Our trip to Isle Royale was not starting well.
My husband, Ed, and I had come up with a plan for our first adventure on the island, a national park famed for its rugged wilderness. We'd start at Malone Bay, portage a canoe more than half a mile to Lake Siskiwit, then paddle to Ryan Island for a photo op. The draw? Ryan Island is the largest island on the largest lake on the largest island on the largest freshwater lake in the world, according to the National Park Service. We would be among a small group of people who had ever set foot on Ryan, we were told.
Yet, when we arrived at Lake Siskiwit — on a day that had dawned sunny and warm, perfect for triumphant photos — blustery winds whipped the surface into an angry froth. Whitecaps hurled themselves at our canoe from the moment we pushed off from shore, quickly filling our vessel with water. Fir-covered Ryan Island sat placidly and invitingly in the distance, clearly out of reach.
Crestfallen, we moved to Plan B: hiking the seven-mile Ishpeming Trail, which winds from the southwestern shore of Lake Siskiwit up three rocky ridges to Ishpeming Point, at 1,377 feet the second-highest spot on the island. Once there, we'd climb the lookout tower and be treated to spectacular 360-degree views.
But after three hours of bushwhacking along a trail nearly obscured by waist- and shoulder-high vegetation, our reward was an abandoned, locked tower squatting below the tree line.
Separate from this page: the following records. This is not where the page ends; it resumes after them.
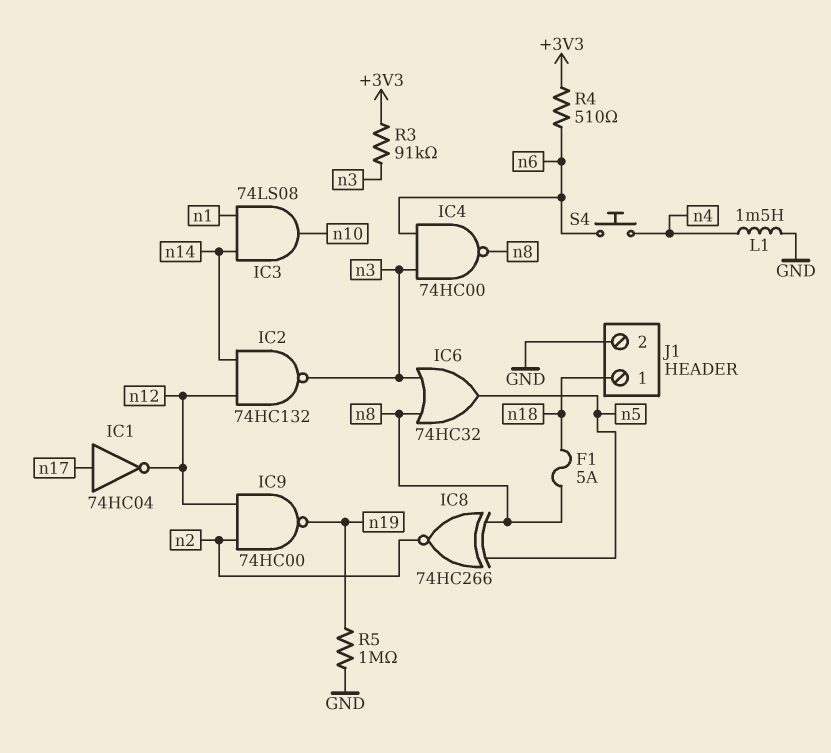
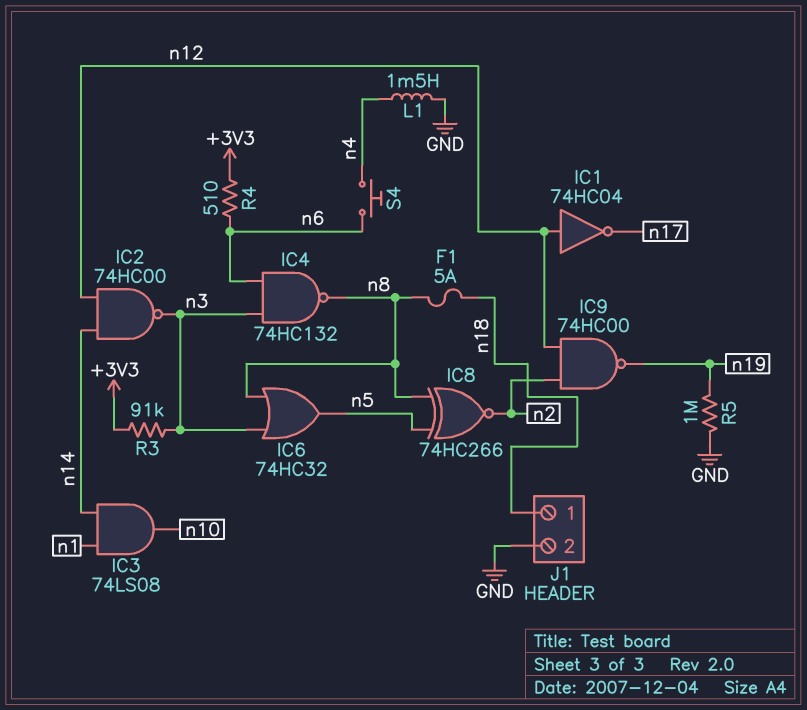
IC1: NOT 74HC04 (in n17, out n12) -> NOT 74HC04 (in n12, out n17)
IC2: NAND 74HC132 (in n12, in n14, out n3) -> NAND 74HC00 (in n12, in n14, out n3)
IC4: NAND 74HC00 (in n3, in n6, out n8) -> NAND 74HC132 (in n3, in n6, out n8)

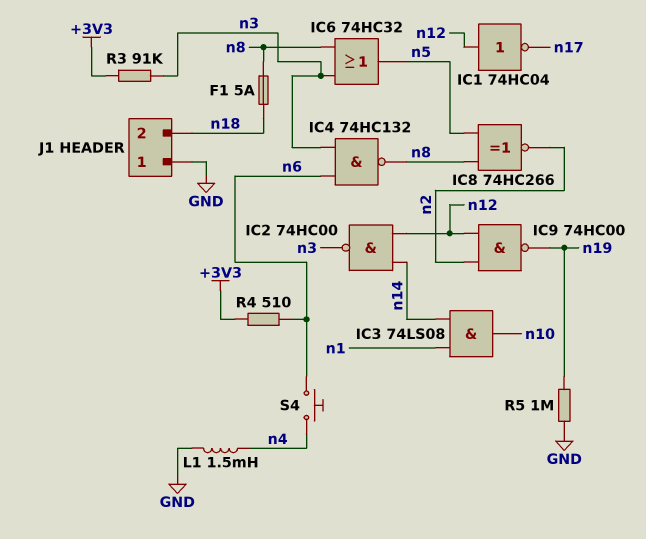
J1 pin 1: n18 -> GND
J1 pin 2: GND -> n18

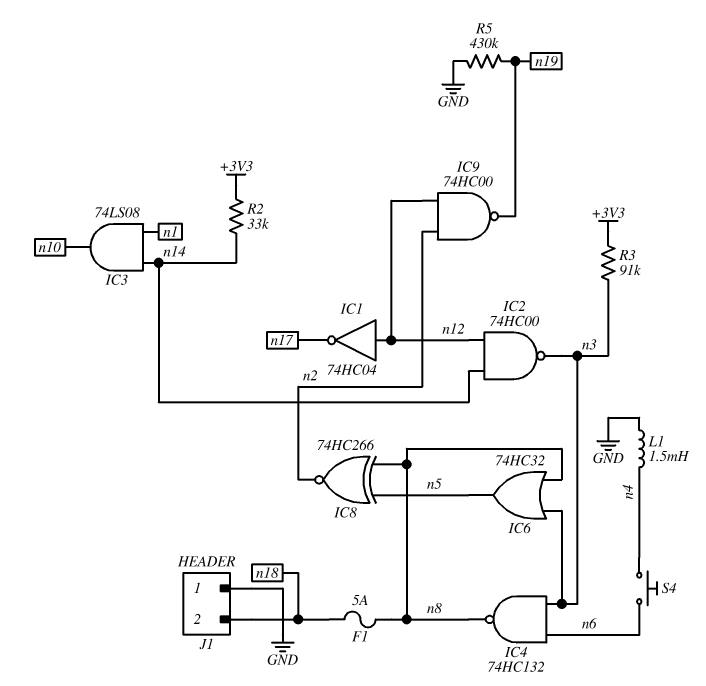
R2: none -> 33k (+3V3, n14)
R4: 510 (+3V3, n6) -> none
R5: 1M (GND, n19) -> 430k (GND, n19)

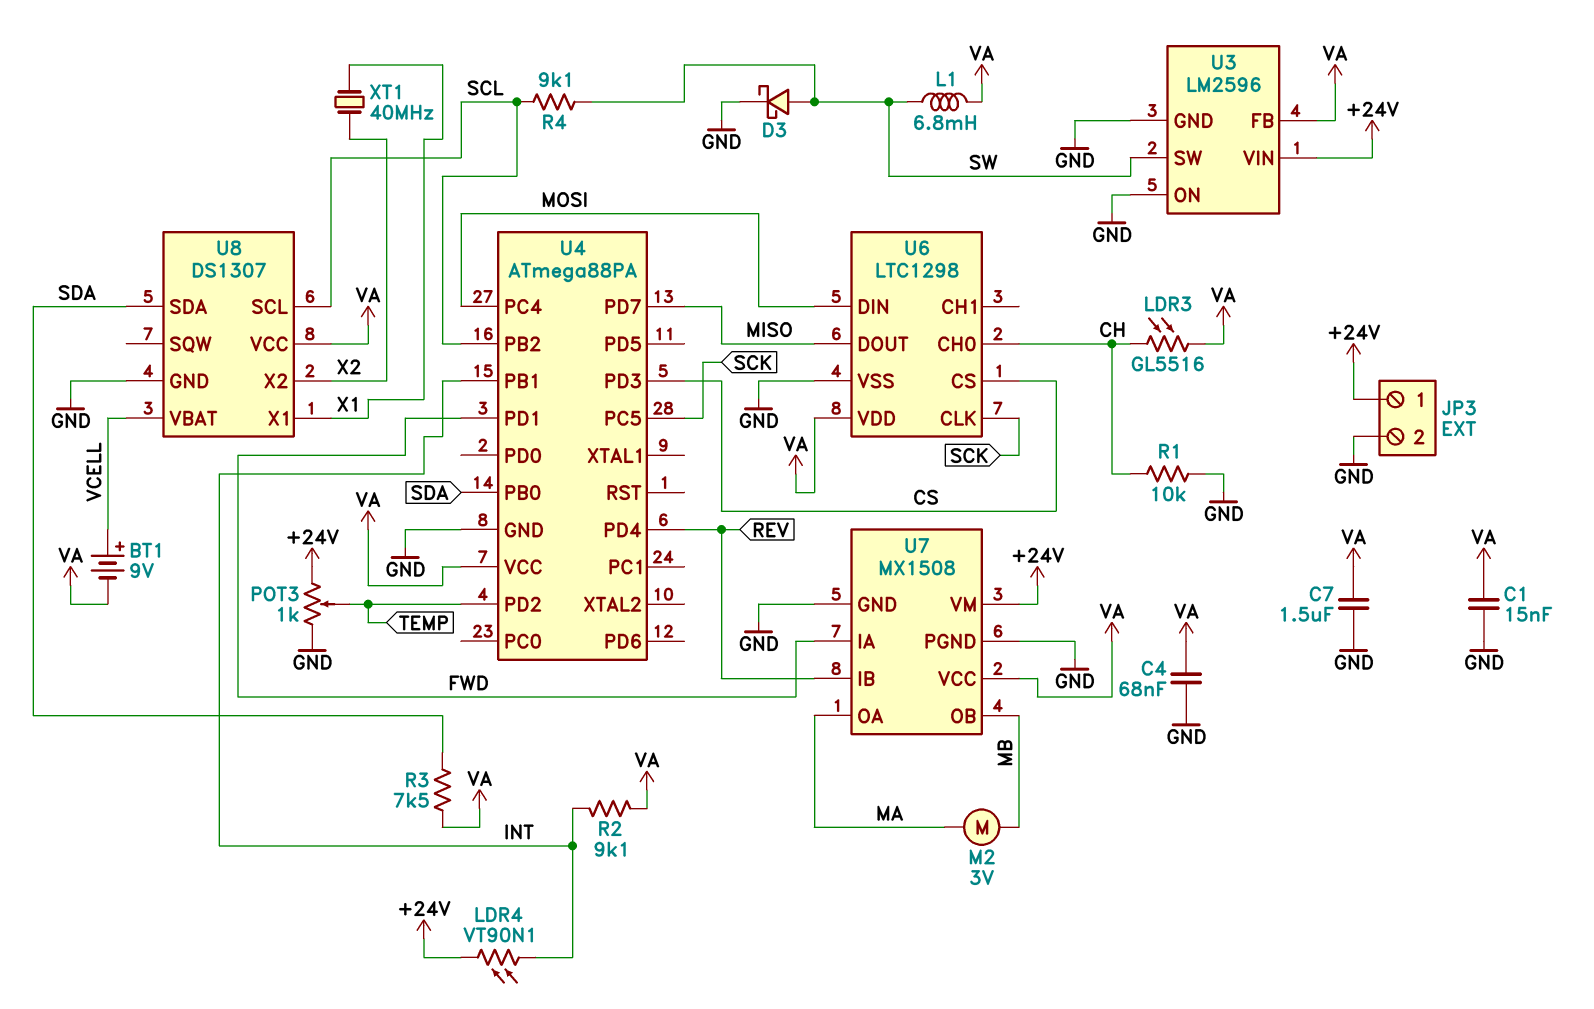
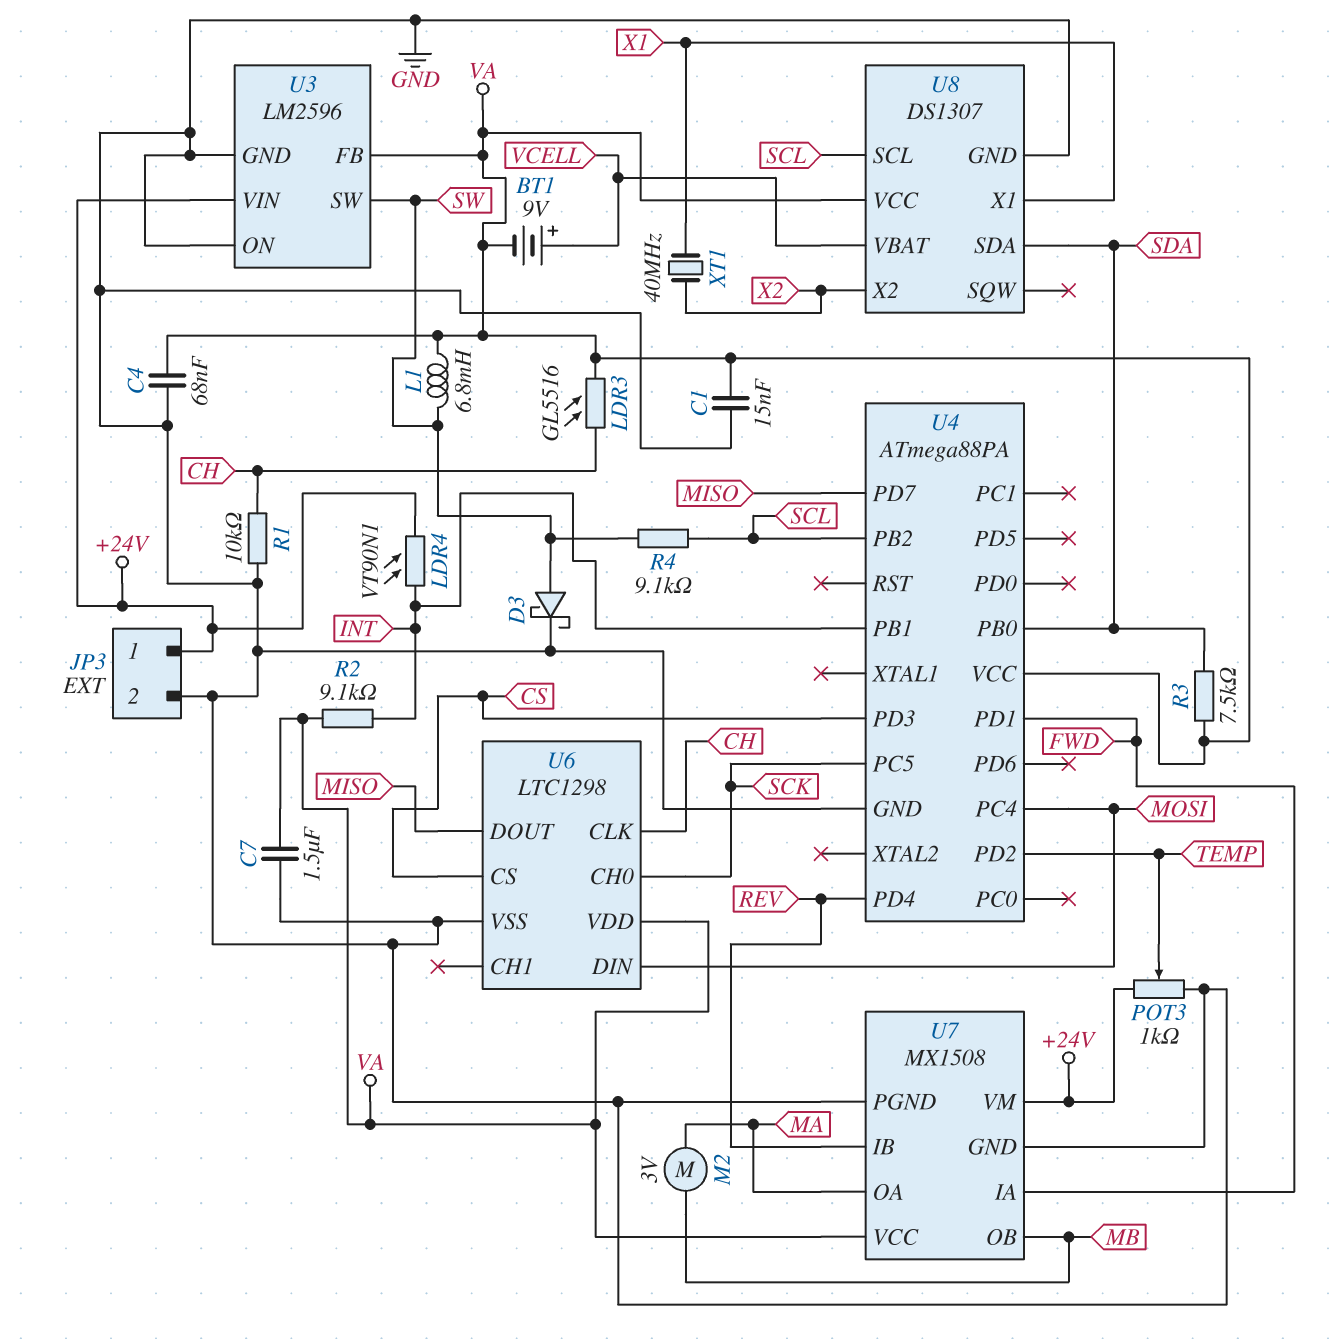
U6 pin CH0: CH -> SCK
U6 pin CLK: SCK -> CH

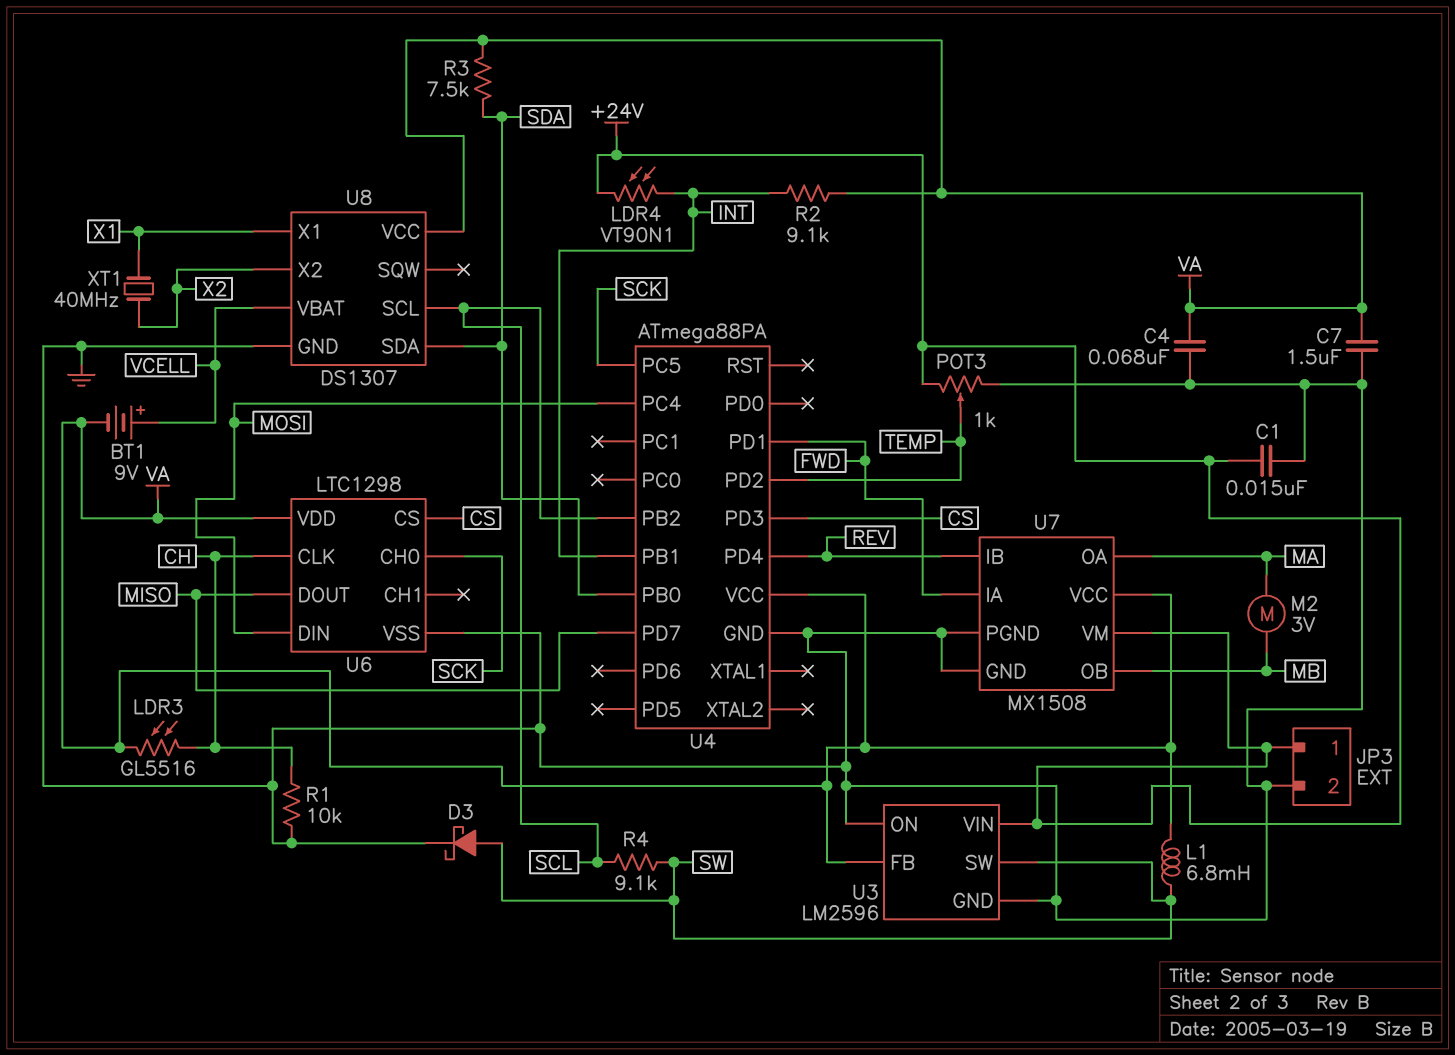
C1: 15nF (GND, VA) -> 15nF (+24V, GND)

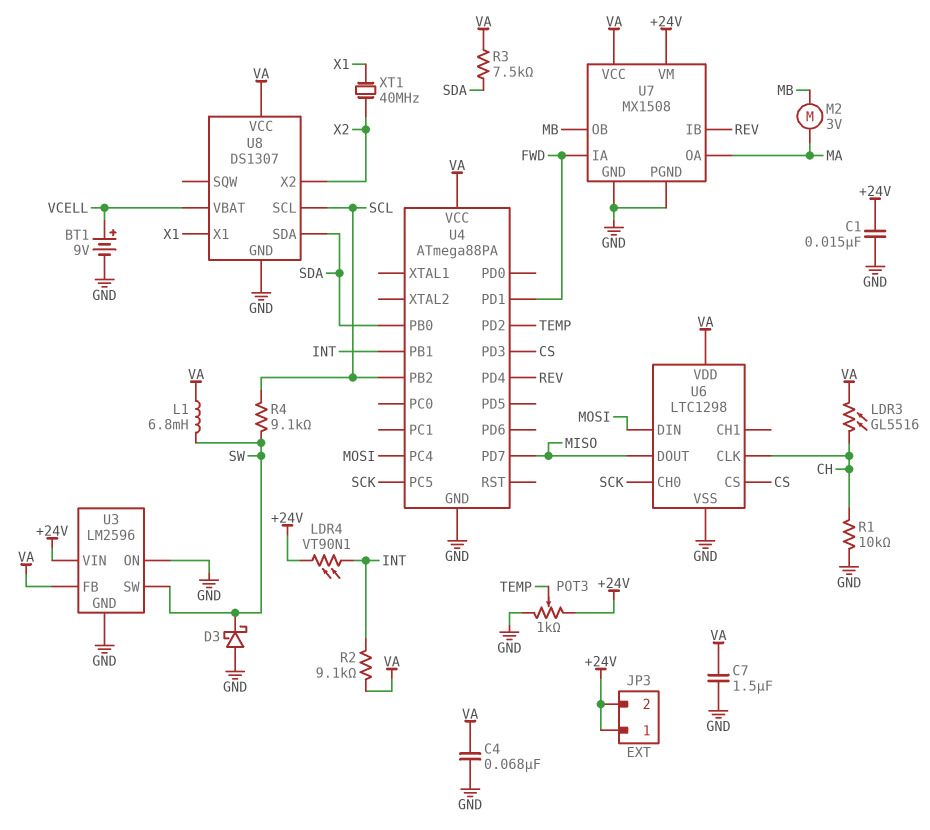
BT1: 9V (plus VCELL, minus VA) -> 9V (plus VCELL, minus GND)
D3: schottky (A SW, K GND) -> schottky (A GND, K SW)
JP3 pin 2: GND -> +24V

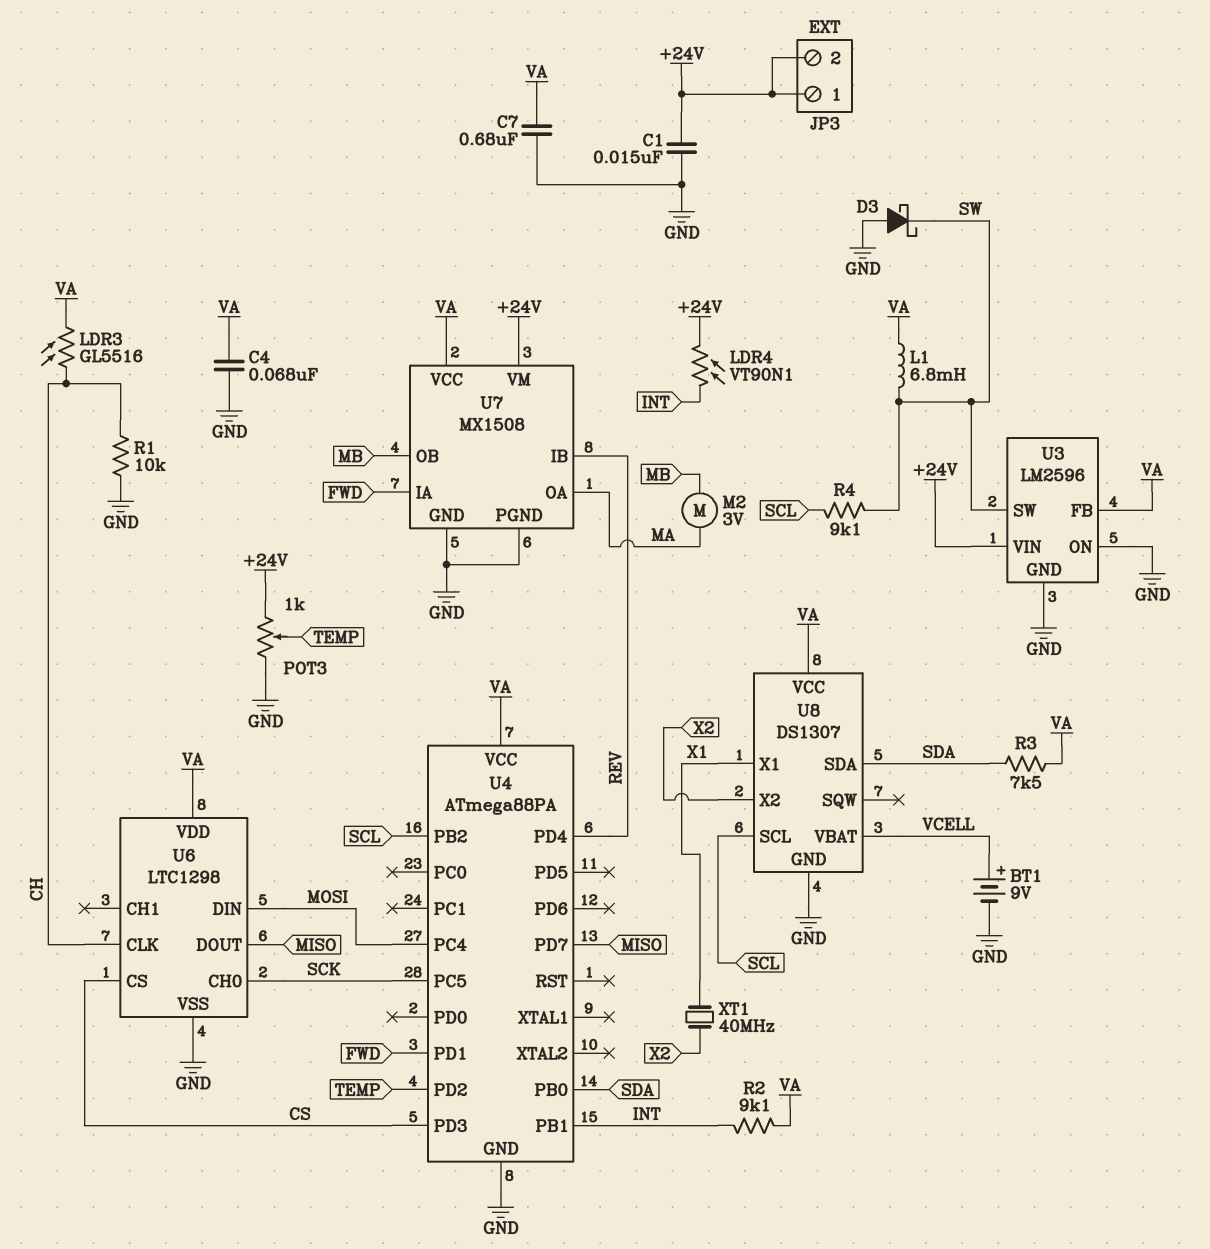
C7: 1.5uF (GND, VA) -> 680nF (GND, VA)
We faced another three-hour slog through the weeds back to Malone Bay.
"I'm not liking Isle Royale," Ed said, clumping sullenly behind me in new hiking boots that were pressing painfully on one ankle. Since it had been my idea to come here, I remained silent.
And then, a heavy thud. The sound of something enormous rustling the brush stopped us. Before I could even process the noise, two giant moose trotted out of the woods and onto the trail, no more than 100 feet in front of me.
"Whoo-oo-oo-ah!" A low, strained stutter I'd never heard before escaped from my lips. My hands frantically clawed at my camera's lens cap. But before I could pop it off, the ponderous pair clopped off the trail and were instantly swallowed by the vegetation.